Compound 12 displayed a LC retention time of 12.1 min and a mass of 341 Da, suggesting that methyl ester hydrolysis was occurring during the analysis (Figure 6A,C). It was found that incubating Fe–L1 in the E. coli lysate in the presence of NADPH produced an identical species with the same LC retention time and mass (Figure 6A,D). Such a result confirms the formation of compound 1 following porphyrin catabolism, and its formation is responsible for the 6-fold increase in fluorescence at 383 nm. The formation of compound 1 and the presence of 12, was not detected in the LC trace of the control reaction of Fe–L1 (minus NADPH), or for the reaction mixture extracts of Fe–L2. Such an observation supports the UV–vis and fluorescence measurements in Figure 4 and 5 respectively, strongly suggesting that an analogue of Fe–PPIX, or in this case, Fe–DMD is required in order to maintain hHO-1 activity.
Conclusions
Herein, we report the design, synthesis, photophysical, and biological characterization of Fe–L1, a coumarin-porphyrin FRET probe for hHO-1. We have shown using an E. coli lysate overexpressing hHO-1 that following incubation with excess NADPH a 6-fold “turn-on” in fluorescence at 383 nm is observed. The increase in fluorescence is due to porphyrin α-cleavage and the perturbation of FRET from a coumarin donor to a porphyrin acceptor fluorophore. The identity of the coumarin break-apart product was confirmed by LC-MS to be compound 1, supporting work by Ortiz de Montellano and co-workers who detected the formation of benzoic acid following HO-1 oxidation of α-meso-phenylheme.43 Moreover, we have demonstrated from MALDI-MS analysis that porphyrin catabolism of Fe–L1 is regiospecific at the α-position.
HP-TPP analogue Fe–L2 was found to not act as a substrate for hHO-1 from UV–vis, fluorescence, and mass spectrometry analysis. Therefore, it was used as a control in the assay experiments. The synthesis and analysis of Fe–L2 have provided an additional insight into the structural tolerance of the hHO-1 active site. It is likely that the addition of three meso-phenyl substituents provide an additional steric hindrance in the HO-1 binding pocket reducing its binding affinity and subsequent activity. It is expected that the absence of two propionic acid residues in Fe–L2 is also responsible for the lack of metabolism by HO-1. These residues are known to have important electrostatic interactions with positively charged side chains lysine (Lys18) and arginine (Arg183), anchoring heme analogues in the HO-1 active site.
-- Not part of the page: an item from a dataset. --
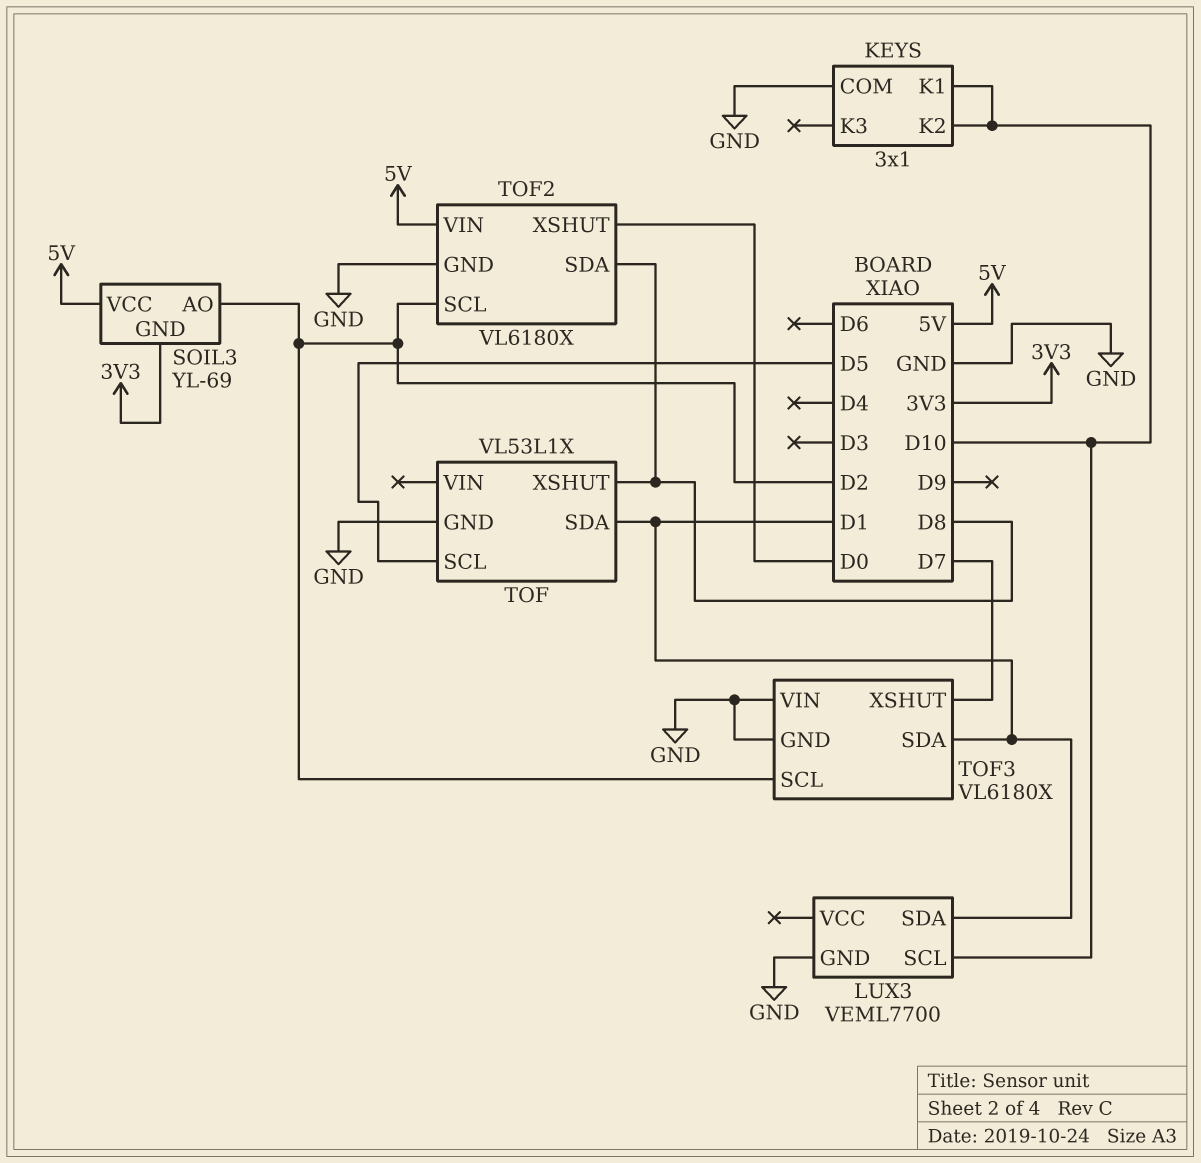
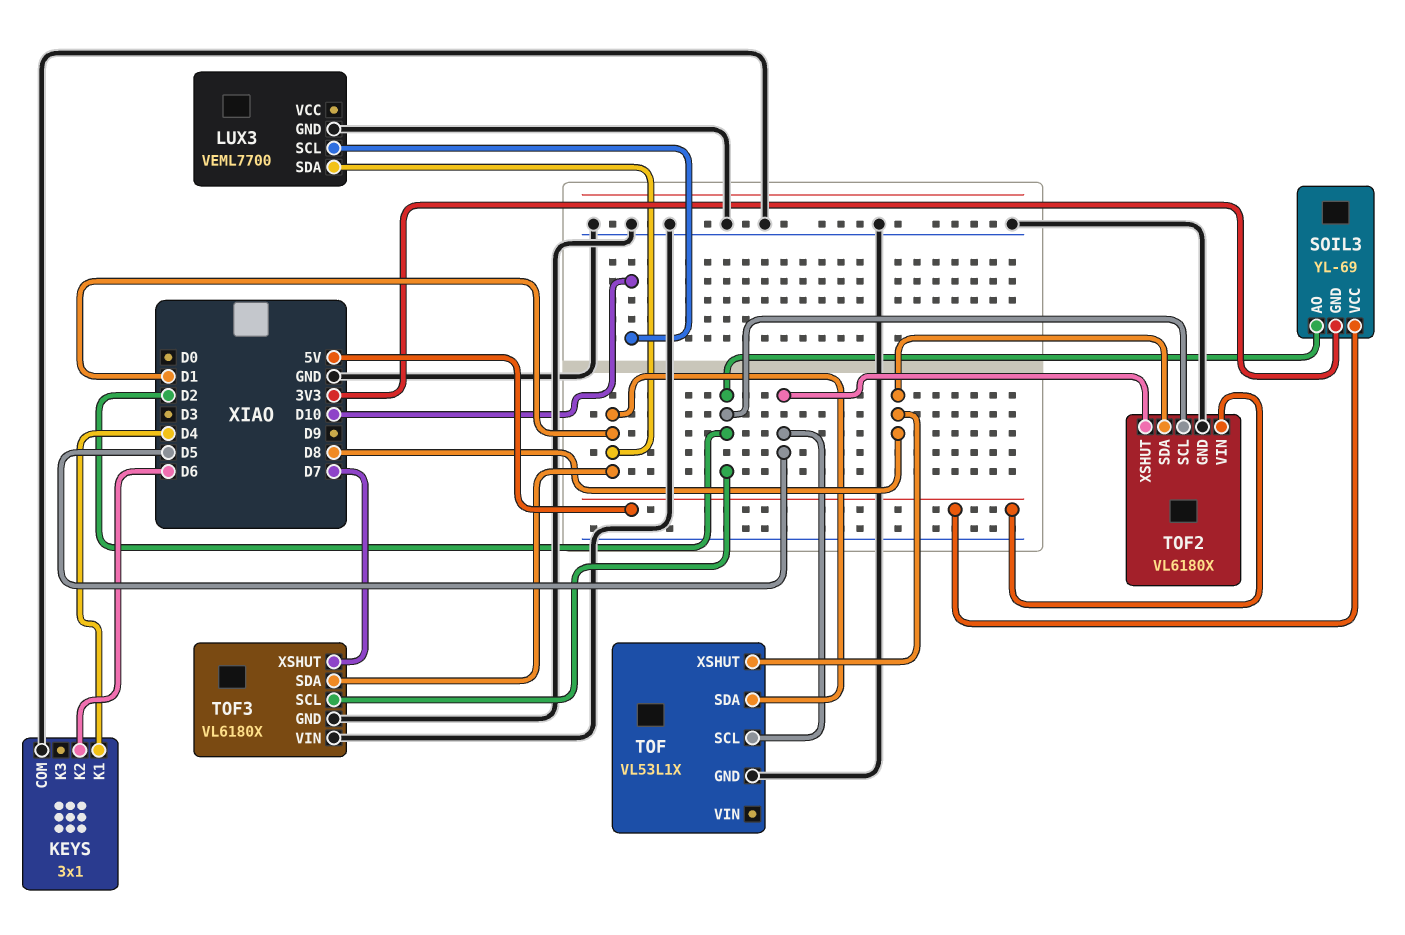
KEYS pin K1: D10 -> D4
KEYS pin K2: D10 -> D6
TOF2 pin XSHUT: D0 -> D5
The importance of the propionic acid residues is further highlighted from the UV–vis spectra of Fe–PPIX–DME and Fe–L1–DME in E. coli lysates where no spectral change was reported following addition of NADPH and incubation.
To the best of our knowledge, this is the first known chemical probe capable of detecting HO-1 activity. The work detailed here shows very encouraging and promising results. Following our proof-of-concept study in E. coli lysates, we are now investigating the biological characterization of Fe–L1 in mammalian cells and human derived macrophages, with promising data (Figure S22). Moreover, it is thought that a FRET break-apart probe of this nature could be used to identify HO-1 overexpression in real-time and as a research tool to accelerate work on the pathophysiology of HO-1. Critically, it could be developed into a real-time imaging and detection reagent that would allow the detection of hemorrhagic pathologies. These include coronary intraplaque hemorrhage in cardiology, or other internal hemorrhages in stroke or aneurysm. Since hemorrhage or HO-1 is suspected to play a role in many pathologies, the scope for development is significant. We also note that this is one of the first descriptions of the application of the FRET break-apart principle to a small/medium-sized molecule metabolite. This principle could, therefore, be extended to other interesting medium-sized metabolites, such as lipids.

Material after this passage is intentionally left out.